Arduino Uno Wi-Fi DeMilitarized Zone-based monitoring of solar photovoltaic systems

Abstract

Due to global warming, governments around the world are focusing on renewable energy as the main source of energy. Gulf countries in particular, are focusing on solar energy due to its abundance and the gulf geolocation that allows the installation of ambitious solar photovoltaic (PV) energy systems and replace conventional power plants. In order to maximize energy extraction from the sun, solar power operators need to constantly monitor key solar PV parameters such as panel temperature, solar irradiation, voltage and current in order to detect abnormalities in the PV system operation and take the necessary actions to keep the PV system performance at its maximum.

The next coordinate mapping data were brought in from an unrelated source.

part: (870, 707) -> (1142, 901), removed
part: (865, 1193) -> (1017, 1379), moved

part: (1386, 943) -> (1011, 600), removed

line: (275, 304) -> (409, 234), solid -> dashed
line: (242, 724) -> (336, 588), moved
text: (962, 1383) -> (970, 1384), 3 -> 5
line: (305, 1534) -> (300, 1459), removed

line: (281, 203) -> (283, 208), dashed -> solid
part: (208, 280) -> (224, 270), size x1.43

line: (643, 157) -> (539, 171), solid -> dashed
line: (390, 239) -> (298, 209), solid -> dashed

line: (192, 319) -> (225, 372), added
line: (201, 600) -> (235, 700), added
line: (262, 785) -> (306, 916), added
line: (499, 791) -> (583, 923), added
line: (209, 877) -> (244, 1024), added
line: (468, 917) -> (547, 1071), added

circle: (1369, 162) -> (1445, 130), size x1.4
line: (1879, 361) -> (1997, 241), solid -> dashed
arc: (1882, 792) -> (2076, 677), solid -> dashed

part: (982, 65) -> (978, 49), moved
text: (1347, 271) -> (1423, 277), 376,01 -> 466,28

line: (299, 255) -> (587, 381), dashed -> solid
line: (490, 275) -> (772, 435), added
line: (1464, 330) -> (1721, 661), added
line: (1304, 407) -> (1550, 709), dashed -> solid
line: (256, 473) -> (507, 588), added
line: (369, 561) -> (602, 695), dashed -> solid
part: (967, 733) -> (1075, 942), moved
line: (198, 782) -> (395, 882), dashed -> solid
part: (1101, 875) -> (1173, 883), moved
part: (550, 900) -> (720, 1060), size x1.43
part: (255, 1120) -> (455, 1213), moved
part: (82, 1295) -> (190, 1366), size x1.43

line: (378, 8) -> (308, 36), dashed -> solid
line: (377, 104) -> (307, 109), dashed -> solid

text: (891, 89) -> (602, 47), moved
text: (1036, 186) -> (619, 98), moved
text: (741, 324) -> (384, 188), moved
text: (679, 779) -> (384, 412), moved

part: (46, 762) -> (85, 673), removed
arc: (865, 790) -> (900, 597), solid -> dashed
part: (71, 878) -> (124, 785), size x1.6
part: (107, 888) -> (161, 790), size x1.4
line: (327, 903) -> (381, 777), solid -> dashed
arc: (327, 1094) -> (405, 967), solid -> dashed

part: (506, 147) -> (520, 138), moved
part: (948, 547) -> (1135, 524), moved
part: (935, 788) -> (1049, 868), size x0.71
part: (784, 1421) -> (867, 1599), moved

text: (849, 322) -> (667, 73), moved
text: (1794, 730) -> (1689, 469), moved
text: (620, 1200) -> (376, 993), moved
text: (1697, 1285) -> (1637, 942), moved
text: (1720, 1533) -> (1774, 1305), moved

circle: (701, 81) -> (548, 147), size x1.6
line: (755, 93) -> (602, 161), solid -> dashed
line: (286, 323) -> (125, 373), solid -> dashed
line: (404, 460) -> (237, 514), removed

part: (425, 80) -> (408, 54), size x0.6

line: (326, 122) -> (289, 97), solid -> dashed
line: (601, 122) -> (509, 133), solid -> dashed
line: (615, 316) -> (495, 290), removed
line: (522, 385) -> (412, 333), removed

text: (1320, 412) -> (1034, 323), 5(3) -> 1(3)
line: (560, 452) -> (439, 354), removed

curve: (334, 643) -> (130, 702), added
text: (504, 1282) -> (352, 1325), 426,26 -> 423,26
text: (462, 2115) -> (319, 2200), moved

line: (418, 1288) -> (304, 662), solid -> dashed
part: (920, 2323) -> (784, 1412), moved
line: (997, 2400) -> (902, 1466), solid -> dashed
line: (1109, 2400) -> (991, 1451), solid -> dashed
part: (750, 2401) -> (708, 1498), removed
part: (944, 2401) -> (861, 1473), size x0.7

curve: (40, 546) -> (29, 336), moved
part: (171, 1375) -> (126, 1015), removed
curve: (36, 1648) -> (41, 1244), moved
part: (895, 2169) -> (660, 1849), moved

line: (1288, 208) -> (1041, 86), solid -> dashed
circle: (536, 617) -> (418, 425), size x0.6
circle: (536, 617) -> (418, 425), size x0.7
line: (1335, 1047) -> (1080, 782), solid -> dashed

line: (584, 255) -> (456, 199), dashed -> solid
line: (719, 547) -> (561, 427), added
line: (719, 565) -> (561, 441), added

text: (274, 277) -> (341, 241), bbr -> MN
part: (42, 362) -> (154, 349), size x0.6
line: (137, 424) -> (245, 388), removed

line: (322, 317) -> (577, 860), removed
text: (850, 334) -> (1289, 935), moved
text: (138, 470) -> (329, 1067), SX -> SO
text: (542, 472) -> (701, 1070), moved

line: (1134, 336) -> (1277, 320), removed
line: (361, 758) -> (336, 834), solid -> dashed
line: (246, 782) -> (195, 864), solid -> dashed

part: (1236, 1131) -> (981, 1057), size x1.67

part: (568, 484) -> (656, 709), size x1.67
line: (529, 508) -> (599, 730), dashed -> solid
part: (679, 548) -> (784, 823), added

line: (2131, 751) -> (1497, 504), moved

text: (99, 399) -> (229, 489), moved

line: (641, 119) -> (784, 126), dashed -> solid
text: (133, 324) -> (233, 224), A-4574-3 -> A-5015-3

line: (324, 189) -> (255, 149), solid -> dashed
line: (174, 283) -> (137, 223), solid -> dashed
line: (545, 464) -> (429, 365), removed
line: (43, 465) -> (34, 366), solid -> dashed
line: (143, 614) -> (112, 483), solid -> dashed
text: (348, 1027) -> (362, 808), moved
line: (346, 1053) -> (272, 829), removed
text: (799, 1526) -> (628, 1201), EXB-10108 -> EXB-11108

However, monitoring such parameters on-site is exhausting and expensive. Moreover, remote monitoring for solar PV systems is a more attractive solution once the data collection, processing and transmission become faster and less expensive. This paper describes the design of a low-cost remote monitoring system intended for off-grid solar PV systems. The designed remote monitoring system uses a combination of an Arduino Uno Wi-Fi demilitarized zone (DMZ) communication system with router-configured network sensors calibrated to fulfill the IEC-61,724 standards and it provides meteorological and electrical measurements with an error of 2% or less. There are four primary features of the proposed monitoring system. First, it combines the Arduino Uno Wi-Fi with a DMZ configuration in the router. Second, it complies with the minimum current, voltage, power, and PV-module temperature values set by the IEC-61,724 in such a way that the average error does not exceed the 4% threshold. Third, it provides an accuracy level of 98% for the meteorological and electrical parameters. This level of accuracy exceeds that of commercial data logging equipment. Finally, its total cost is less than $100, which is less than that of available commercial solar PV monitoring systems. Additional features include the ability to select the number of processed measurements per hour and innovative processing, display, and access schemes. These features enable the accessibility of the data from mobile phones and computers within the campus for teaching and experimentation purposes.